A structured set of objections, weighed in public.

Desk editor's note, referee report, simulated authors' rebuttal, and a circularity audit. Tearing a paper down is the easy half of reading it; the pith above is the substance, this is the friction.

Desk Editor's Note private letter to a colleague

SVOR adds three targeted modules for real-world video object removal but its SOTA claims rest on unverified generalization from synthetic degradations.

read the letter

The paper's core move is to tackle shadows, abrupt motion, and bad masks in diffusion video inpainting with MUSE (windowed mask union), DA-Seg (a side-branch segmentation head with denoising-aware AdaLN), and a two-stage curriculum that pretrains self-supervised on unpaired real backgrounds before refining on degraded synthetic pairs with side-effect losses. These are concrete engineering choices rather than a new theoretical framework, and they directly address the gap between clean lab videos and messy real ones. The self-supervised first stage is a sensible way to pick up background and temporal priors without needing paired data. If the full experiments show clean ablations and consistent gains on the degraded-mask benchmarks, that part is worth noting for the subfield. The main soft spot is the generalization story. The method assumes the online random masks and synthetic degradations in stage two will cover the distribution of natural lighting, reflections, and motion in unseen videos. The stress-test concern holds: if real cases introduce shadow patterns or mask defects outside that coverage, the internal priors may not prevent new artifacts or incomplete removals. The abstract claims SOTA across datasets, but without seeing the actual tables, error breakdowns, or cross-domain tests, it's difficult to judge how much of the improvement is robust versus benchmark-specific. This is for researchers already working on video inpainting who need practical robustness fixes. The ideas are specific enough to be checked in review. I would send it to referees rather than desk-reject, mainly to verify whether the components deliver measurable stability gains on real footage beyond the reported setups.

Referee Report

2 major / 2 minor

Summary. The paper proposes Stable Video Object Removal (SVOR), a diffusion-based video inpainting framework for object removal under real-world imperfections including shadows, reflections, abrupt motion, and defective masks. It introduces three components: MUSE (windowed union of temporal masks during downsampling to handle abrupt motion and missed regions), DA-Seg (a decoupled denoising-aware segmentation head with AdaLN and mask degradation training to provide an internal localization prior), and a two-stage curriculum training (Stage I self-supervised pretraining on unpaired real-background videos with random masks, Stage II refinement on synthetic pairs using mask degradation and side-effect-weighted losses). The central claim is that these jointly achieve shadow-free, flicker-free removal with new state-of-the-art results on multiple datasets and degraded-mask benchmarks.

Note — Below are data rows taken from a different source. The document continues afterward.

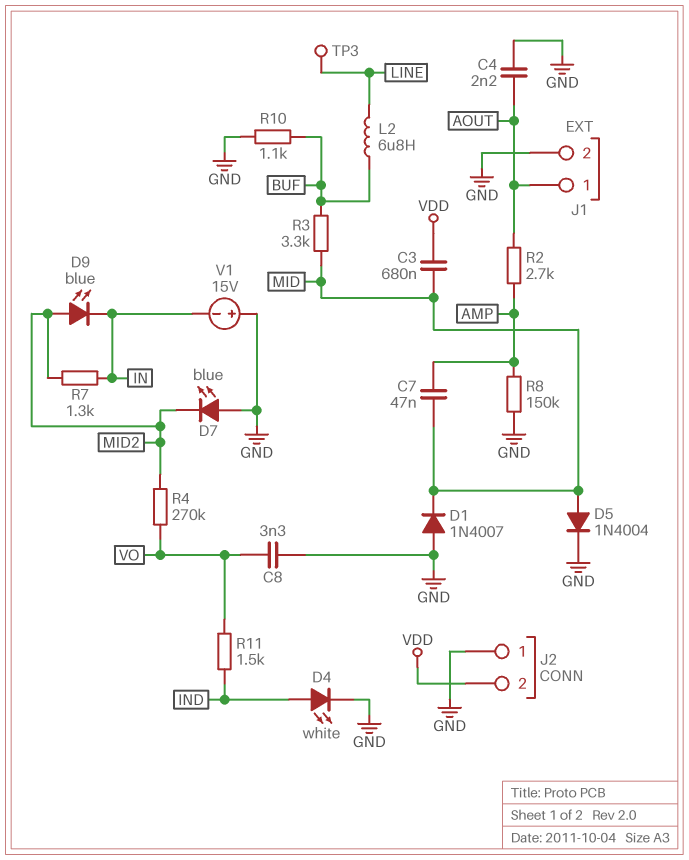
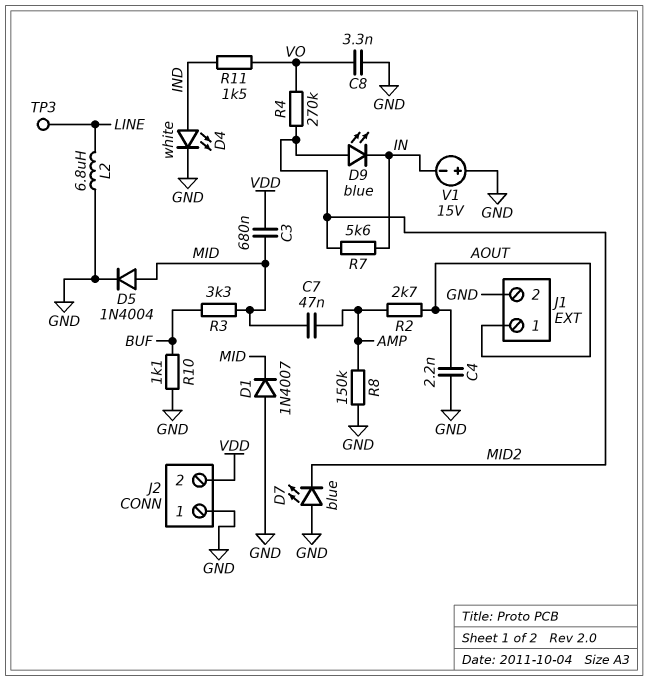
L2: 6.8uH (BUF, LINE) -> 6.8uH (GND, LINE)
R7: 1.3k (IN, MID2) -> 5.6k (IN, MID2)

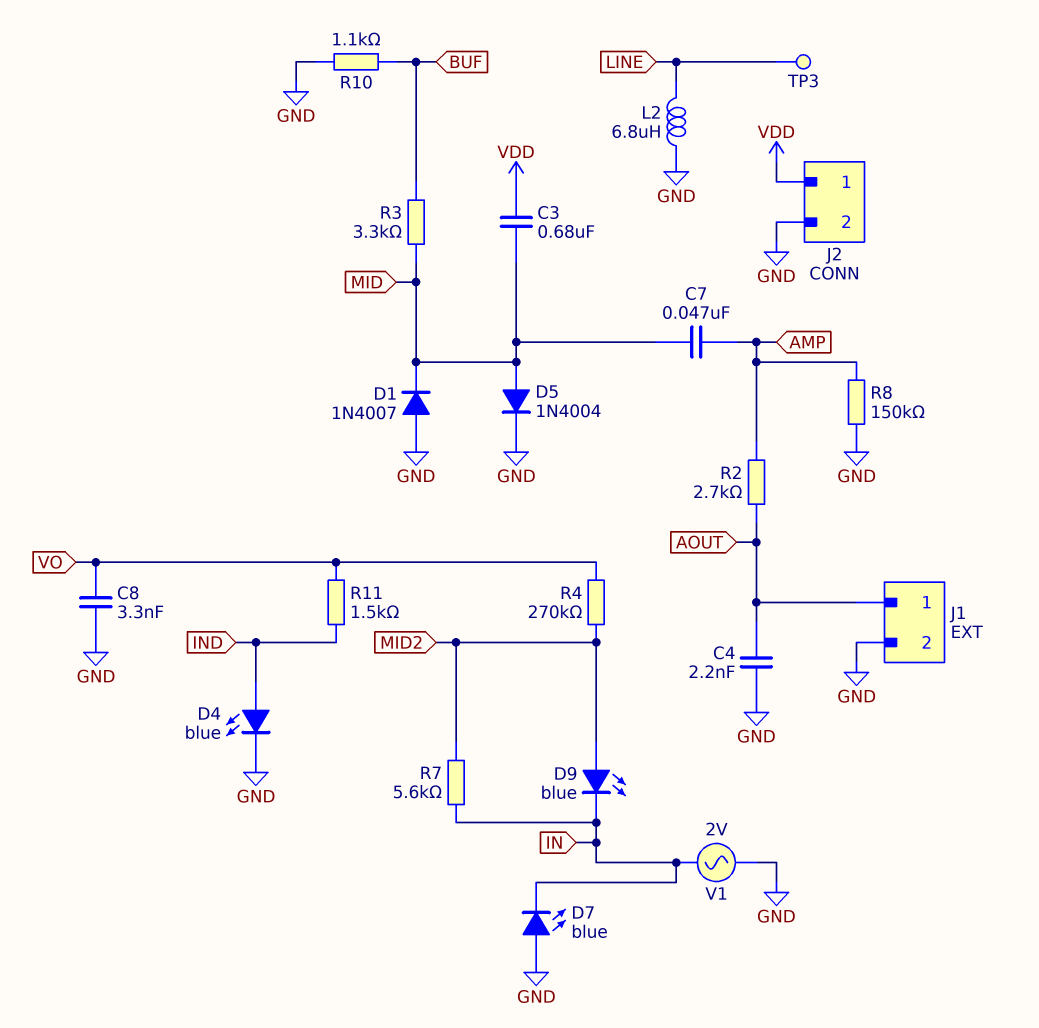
D4: LED white (A IND, K GND) -> LED blue (A IND, K GND)
D7: LED blue (A GND, K MID2) -> LED blue (A GND, K IN)
J2 pin 1: GND -> VDD
J2 pin 2: VDD -> GND
V1: 15V (plus GND, minus IN) -> AC 2V (GND, IN)

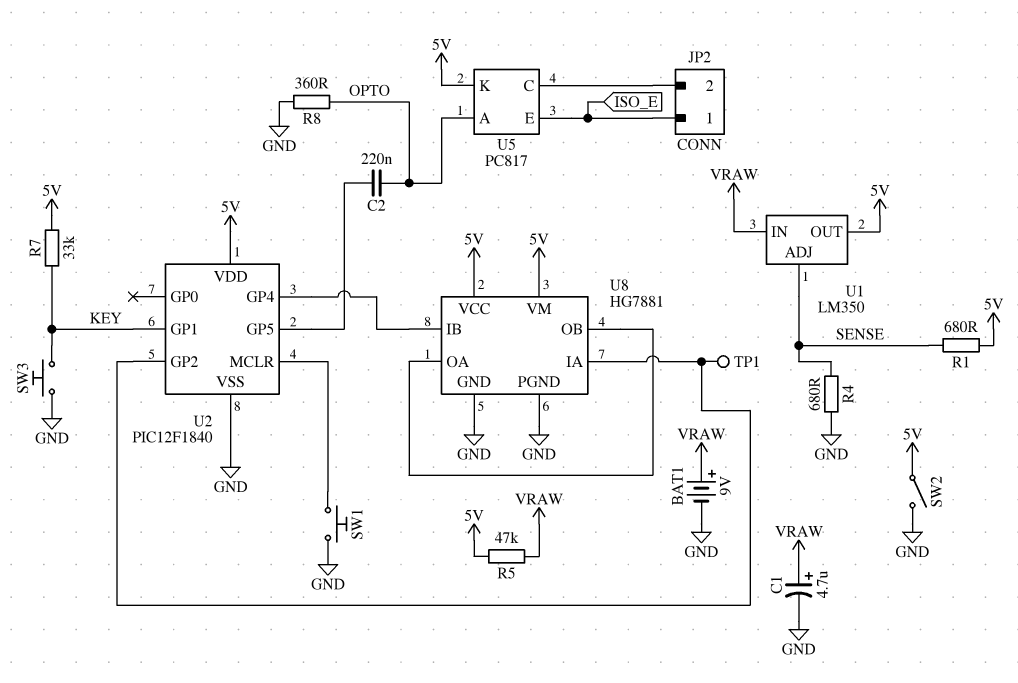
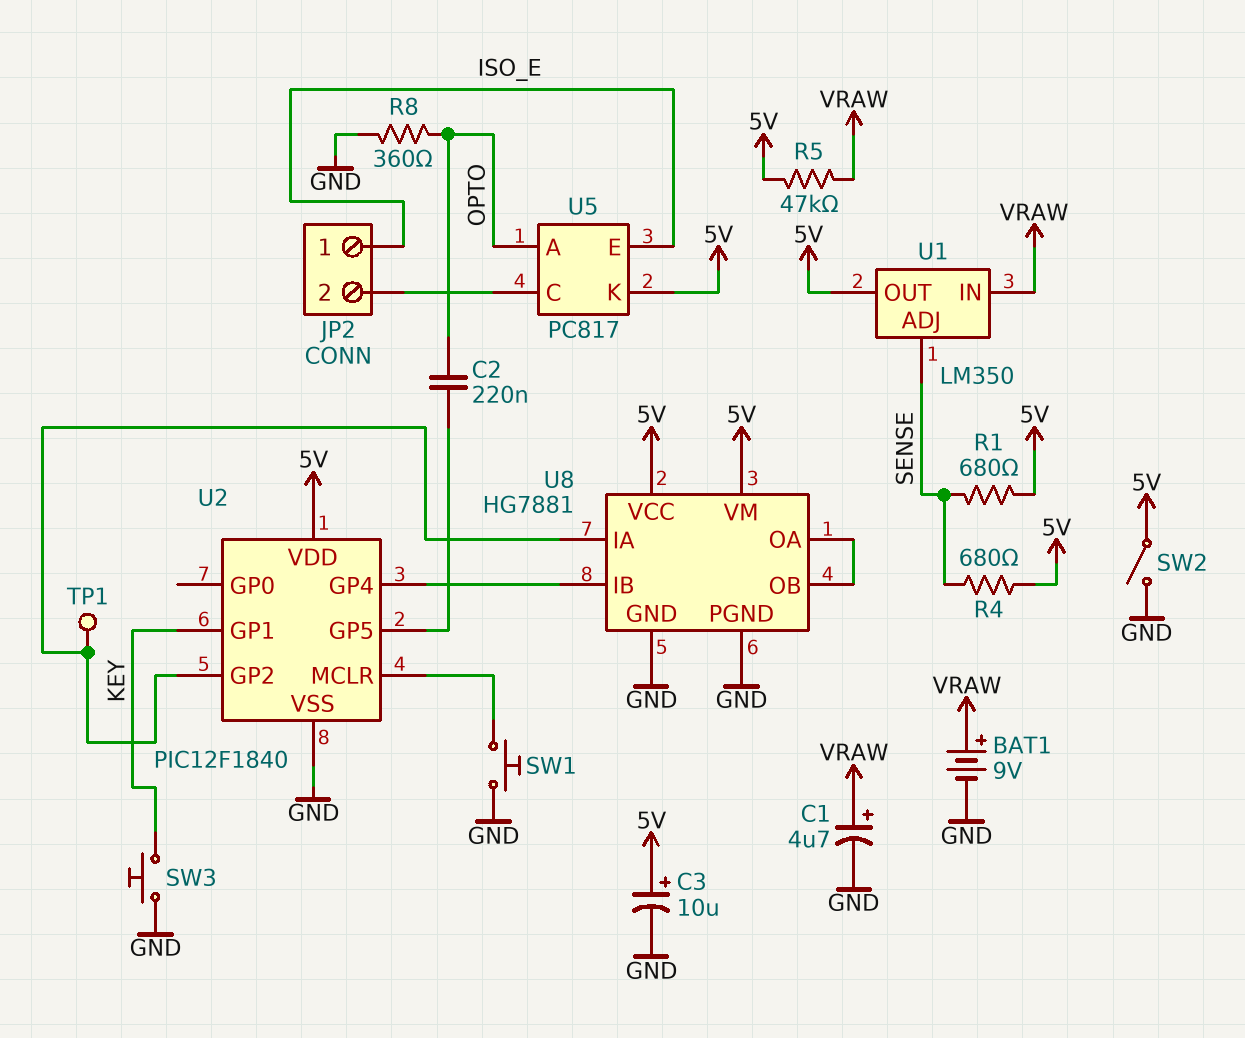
C3: none -> 10uF (plus 5V, minus GND)
R4: 680 (GND, SENSE) -> 680 (5V, SENSE)
R7: 33k (5V, KEY) -> none

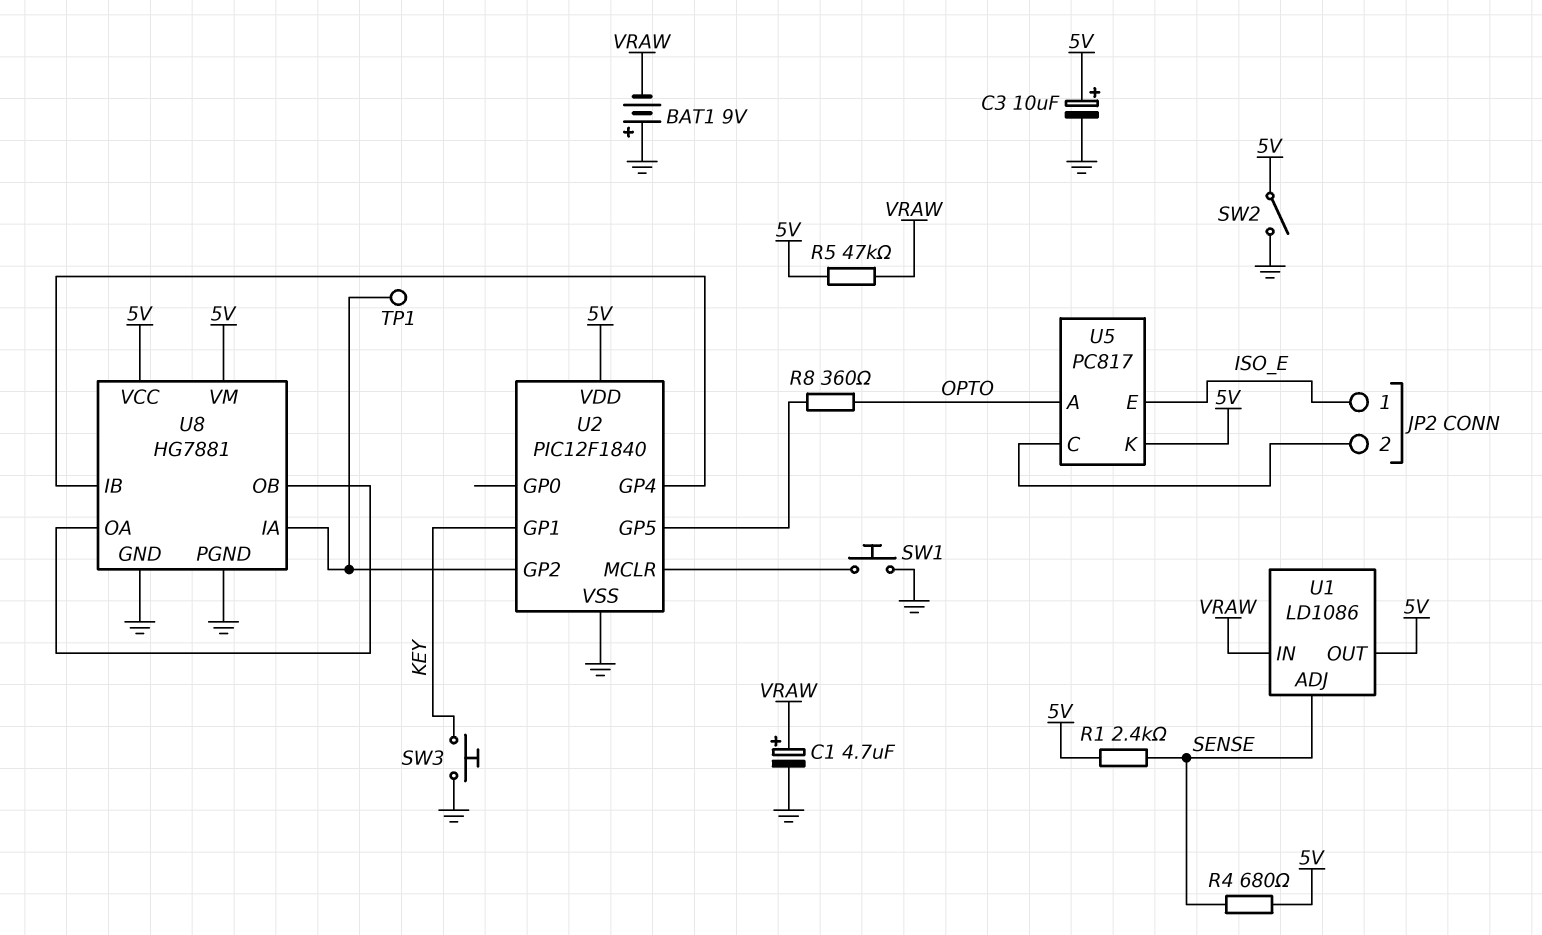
BAT1: 9V (plus VRAW, minus GND) -> 9V (plus GND, minus VRAW)
C2: 220nF (OPTO, U2/GP5) -> none
R1: 680 (5V, SENSE) -> 2.4k (5V, SENSE)
R8: 360 (GND, OPTO) -> 360 (OPTO, U2/GP5)
U1: LM350 -> LD1086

Significance. If the quantitative claims hold, the work meaningfully advances video object removal toward practical deployment by explicitly targeting imperfections that break existing diffusion inpainting models. The self-supervised pretraining on real backgrounds and the internal DA-Seg prior represent potentially reusable design patterns for robust video editing; the curriculum approach could serve as a template for bridging synthetic-to-real gaps in other video synthesis tasks.

major comments (2)

[Abstract and §4] Abstract and §4 (Experiments): the SOTA claim is asserted without any numerical results, tables, or ablation numbers in the provided text; this prevents verification of the magnitude of gains over baselines on the degraded-mask benchmarks and undermines the central assertion that the three components jointly eliminate shadows/reflections while preserving temporal stability.
[§3.3] §3.3 (Curriculum Two-Stage Training): the generalization argument rests on the unverified assumption that online random masks plus synthetic mask degradation sufficiently cover natural lighting variations, abrupt motions, and mask defects; no cross-domain hold-out tests, distribution-shift experiments, or failure-case analysis on unseen real videos are described to support that the MUSE windowing and DA-Seg prior will not introduce new artifacts outside the training distribution.

minor comments (2)

[§3.1 and §3.2] Notation for MUSE window size and DA-Seg AdaLN parameters should be defined explicitly with symbols rather than prose descriptions to aid reproducibility.
[Abstract] The project page URL is given but the manuscript should include a brief statement on code and model release status to support the reproducibility implied by the self-supervised pretraining description.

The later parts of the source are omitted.